Marti Noxon - Cinescape

Monday 17 February 2003, by Webmaster

Could Buffy the Vampire Slayer’s seventh season be its last? Executive producer Marti Noxon has some answers.

Anyone following Buffy the Vampire Slayer this season is certainly getting the sense that the end is near. Although no official announcement has been made as to whether the show will enter an eighth season on UPN, executive producer Marti Noxon admits the issue was definitely on everyone’s minds as they began preparing this year’s arc.

"It’s something Joss wanted to do in getting a sense of closure and in thinking of this as the last season of Buffy ever, if it is," explains Noxon. "And, if it is, then we’re covered. There’s been a real sense of ’Let’s assess where we are and the things that matter about the show and where it started.’ He always thinks in terms of theme and arc, and this time we’re wrapping up much bigger themes and arcs."

The Big Bad this season certainly embodies those elements. Spawned from a third-season episode, "Amends," which introduced a shape-shifting villain known as The First, this new embodiment of true evil has become the focal point of the seventh season. Buffy (Sarah Michelle Gellar) and the Scooby gang are finding themselves confused and tricked by this evil, which can take the form of anyone from its past or present in order to create doubt and despair — and hopefully tke out Buffy and the whole Slayer line in the process.

"Joss had this arc in mind for some time and it just seemed fitting," says Noxon. "The idea of The First was that it’s like the devil. It’s the first and original evil and it kind of permeates. It doesn’t work in a very traditional fashion. It’s almost like Hannibal Lecter if Hannibal Lecter were a shapeshifter. It’s really insidious and very primal, going through the idea of the Slayer’s roots and the beginning of the series, so it made sense that the Big Bad would be the baddest bad of all baddies."

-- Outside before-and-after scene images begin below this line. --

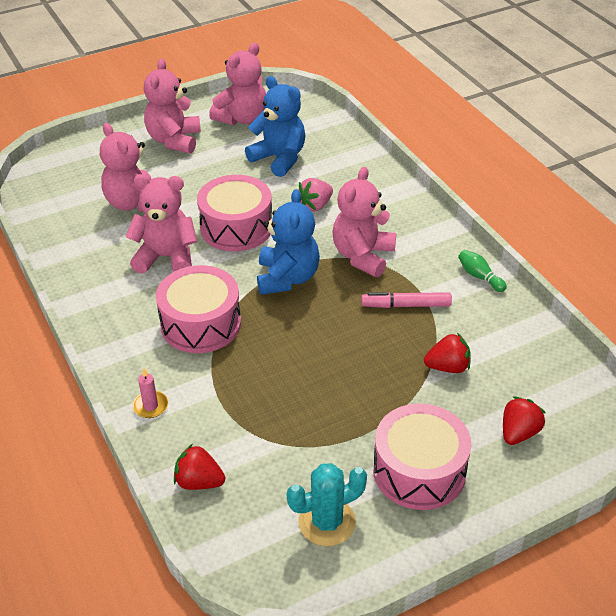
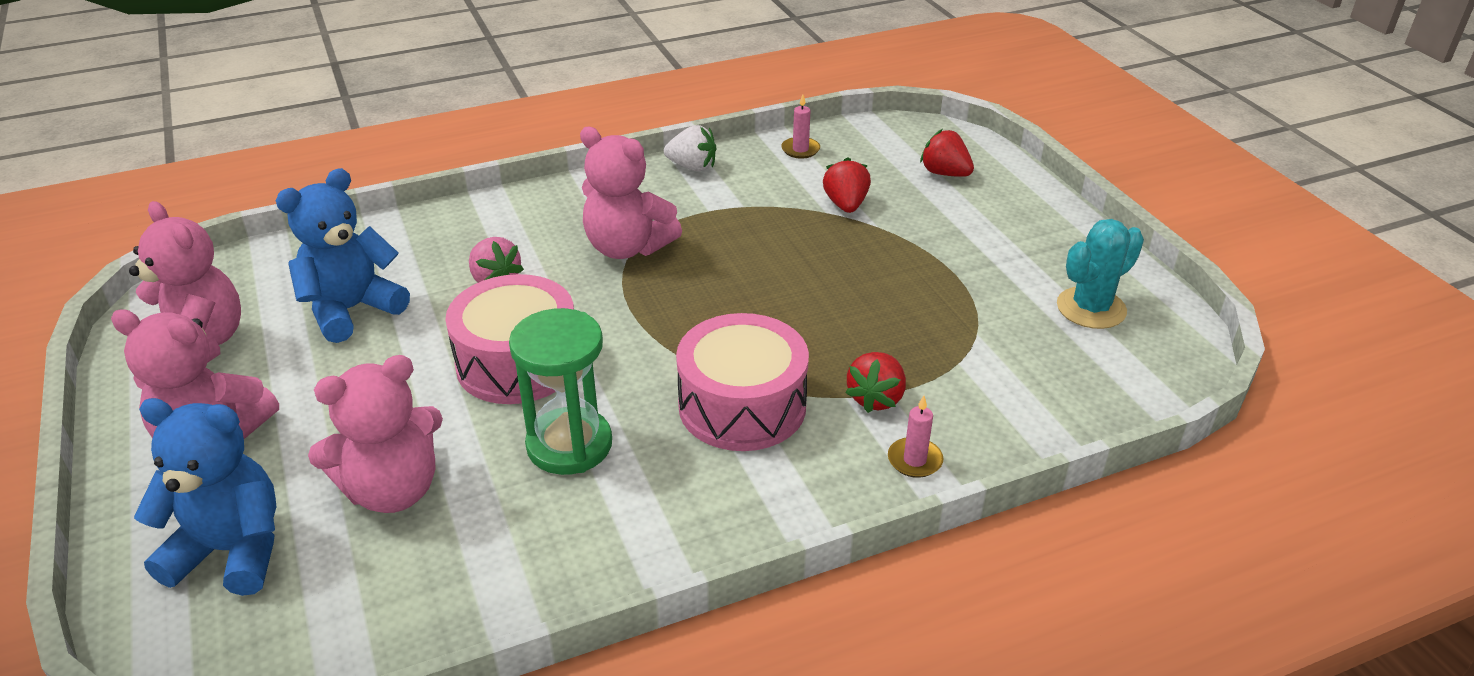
camera: 85 degrees left, 5 degrees down
(166, 257) = (569, 445): pink teddy bear -> green hourglass
(199, 482) = (1049, 411): red strawberry -> red strawberry (876, 398)
(287, 278) = (657, 316): blue teddy bear -> blue teddy bear (232, 551)
(327, 522) = (1091, 308): turquoise cactus -> turquoise cactus turned 75 degrees clockwise
(406, 305) = (734, 223): pink marker -> none
(419, 471) = (1005, 239): pink drum -> none
(479, 277) = (692, 167): green bowling pin -> white strawberry
(528, 336) = (800, 150): none -> pink candle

While the series is going back to its roots, Noxon says they are also trying to wrap up many smaller arcs that have been left dangling over the years. There’s been talk of perhaps bringing Oz (Seth Green) back, not to mention finding a way to wrap up the torrid love affair between Buffy and Angel (David Boreanaz) — though that’s a lot harder now that the Angel spin-off is on a different network.

"Are we going to be able to pay off Angel at all — that’s the big question, and it’s not just whether we want to bring him in thematically, it’s also whether he’s going to be available," says Noxon.

As for the most dreaded question — will the show return? — Noxon feels they’ll have an answer soon, but either way it ultimately won’t affect the season arc or how this year will conclude.

"We built this season so that it will work if it is the end it and it will also work if it isn’t the end," says Noxon. "I think that Sarah has not made an official announcement, but I think it’s very unlikely the show will come back as Buffy the Vampire Slayer. I think if it does come back, it’s going to be a different incarnation."

Whedon is thinking along similar lines.

"If Sarah doesn’t come back, there won’t be a show called Buffy," he reveals. "However, if Sarah doesn’t come back, there still could be a show. I’m not tired of the universe. There is definitely a way to continue, but whether or not I will, remains to be seen."